Fix for this is coming next release, you can ignore it.
edit: fixed in https://git.cloudron.io/cloudron/box/-/commit/a056bcfdfe6c7bcb6d2f1cea2017c54f2ba6750f
-
@girish said in Migration from one server to another with a floating IP and minimizing downtime:
@d19dotca said in Migration from one server to another with a floating IP and minimizing downtime:
One issue I did run into btw was around MongoDB, where it refused to startup and it kept complaining about possible corruption.
yeah, this is why the rsync solution is not entirely recommended. The databases probably hold state in memory as well . When we do a live rsync when the databases as running, it's possible that we are copying semi-baked stuff.
It seemed to work fine but just meant I had to delete the MongoDB files and bring back over from the source server.
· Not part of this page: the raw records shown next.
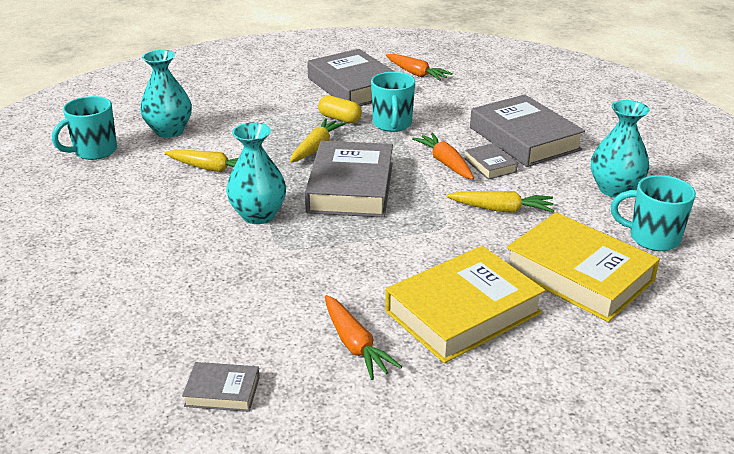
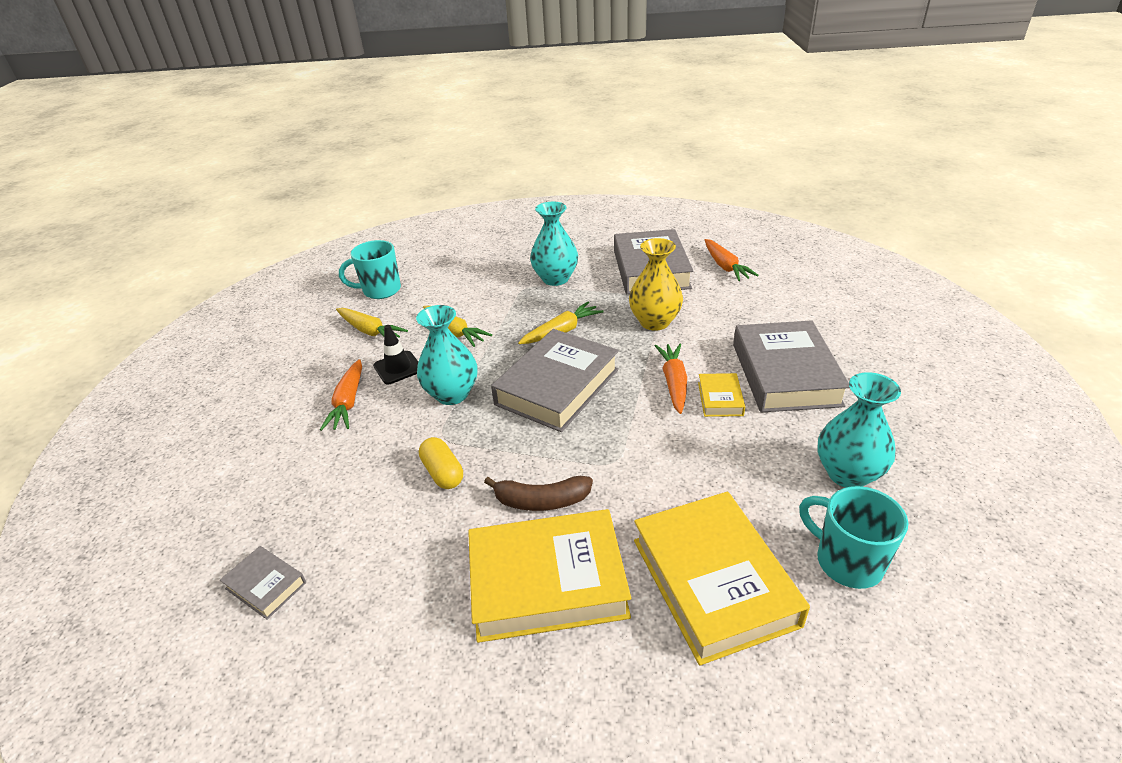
camera: 30 degrees right, 5 degrees up
(169, 131) = (452, 283): turquoise vase -> turquoise vase (555, 279)
(182, 208) = (398, 368): none -> black traffic cone
(340, 119) = (609, 303): yellow capsule -> yellow capsule (443, 473)
(355, 344) = (414, 579): orange carrot -> orange carrot (348, 402)
(392, 124) = (654, 322): turquoise mug -> yellow vase
(410, 265) = (541, 501): none -> brown banana
(490, 165) = (720, 399): grey book -> yellow book
(501, 209) = (689, 460): yellow carrot -> yellow carrot (369, 331)

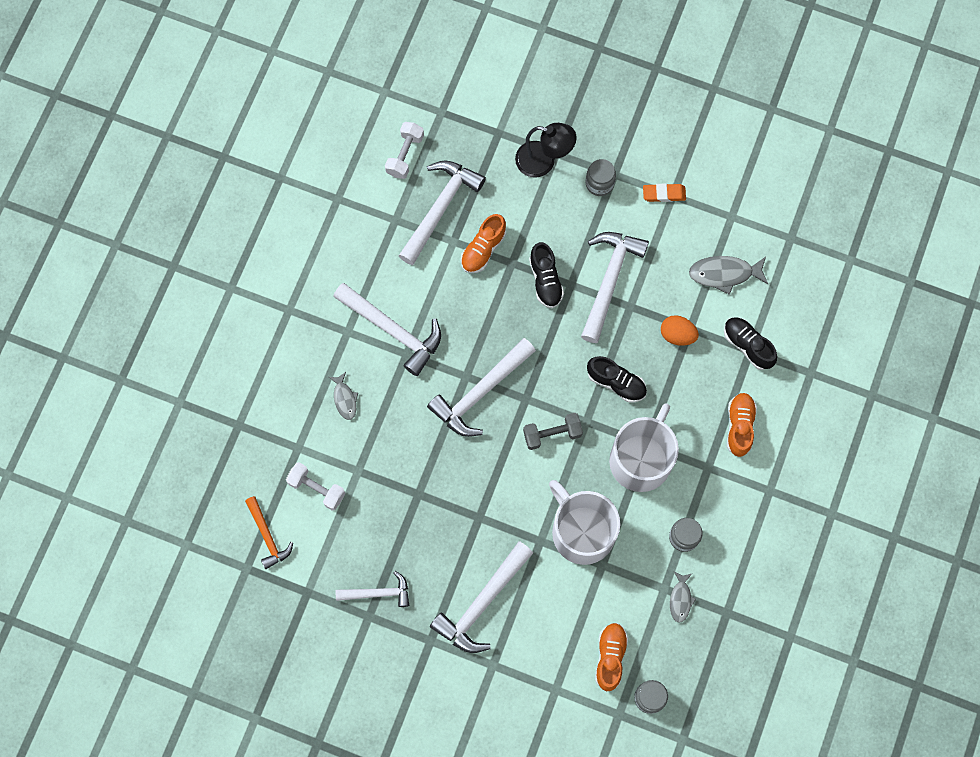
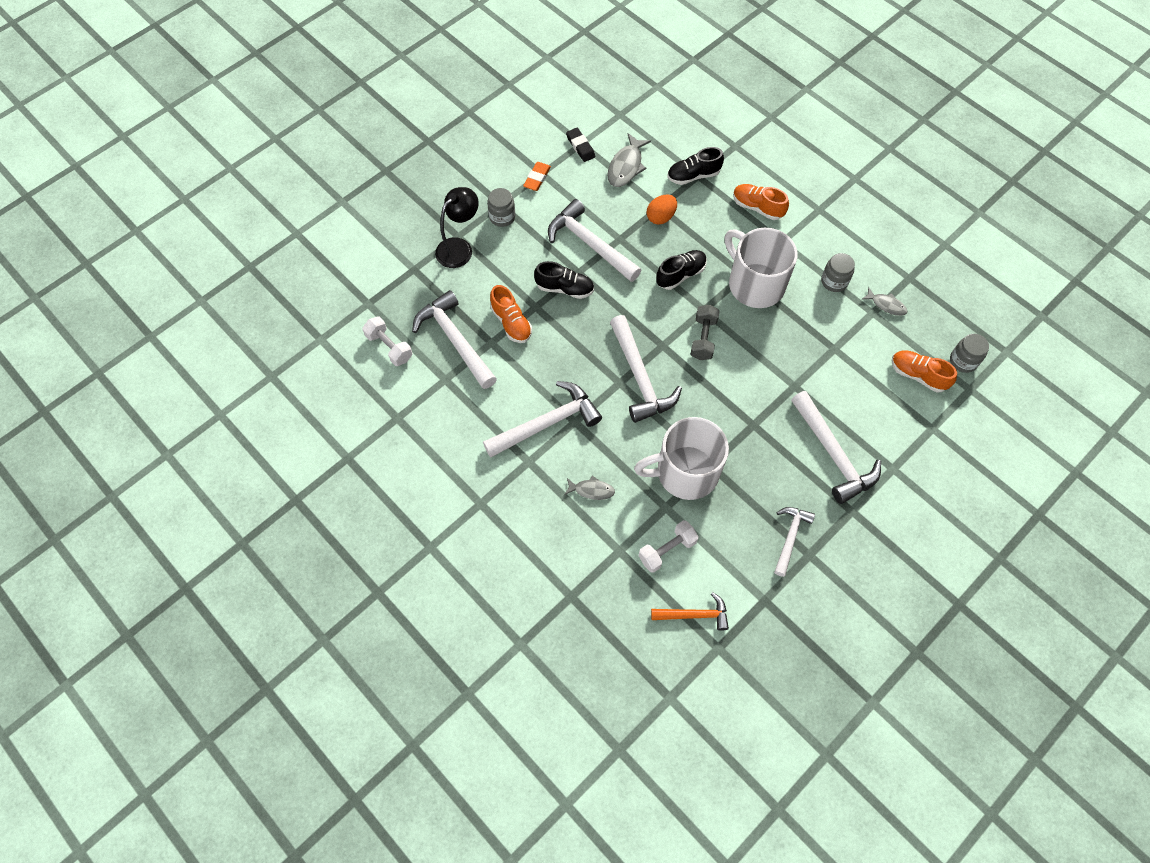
camera: 65 degrees left, 10 degrees down
(581, 531) = (799, 351): white mug -> white mug (685, 472)
(726, 218) = (580, 147): none -> black eraser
Everything was good after that. But yeah not the simplest migration process.
It worked though. I’m running fully on the new server since Friday and so far have seen no issues beyond discovering some known ones I hadn’t seen earlier which you’ve confirmed are bug fixes coming soon. The amount of down time was maybe 15-20 minutes (and mostly just for the apps using MongoDB of which I only had 2 apps using it), and that was mostly due to restarting while trying to figure out the solution to the MongoDB errors which once solved the two apps depending on it came back up again and would be this much less downtime next time now that I know how to avoid the MongoDB stuff. For the apps that didn’t rely on MongoDB it was maybe 5-10 minutes. Much better than the 2+ hours of downtime needed doing a normal migration due to backup and restore times with object storage. Going to try and write up some more notes on my experience for others who it may help in similar situations.
-
I just remembered that @fbartels had once published a blog post for this topic:
https://blog.9wd.eu/posts/cloudron-migration/ referenced in https://forum.cloudron.io/topic/5601/moving-cloudron-to-new-server-stop-apps/ and https://forum.cloudron.io/topic/4895/trigger-full-backup-from-cli-scripted-migration/
I don't know if it's still up to date, though. -
@necrevistonnezr Ah yes, that has some good stuff too, thanks for sharing that! I think that article's steps still has some long downtime (at least when using object storage since it's so slow) but at least it's a bit more automated which is really cool.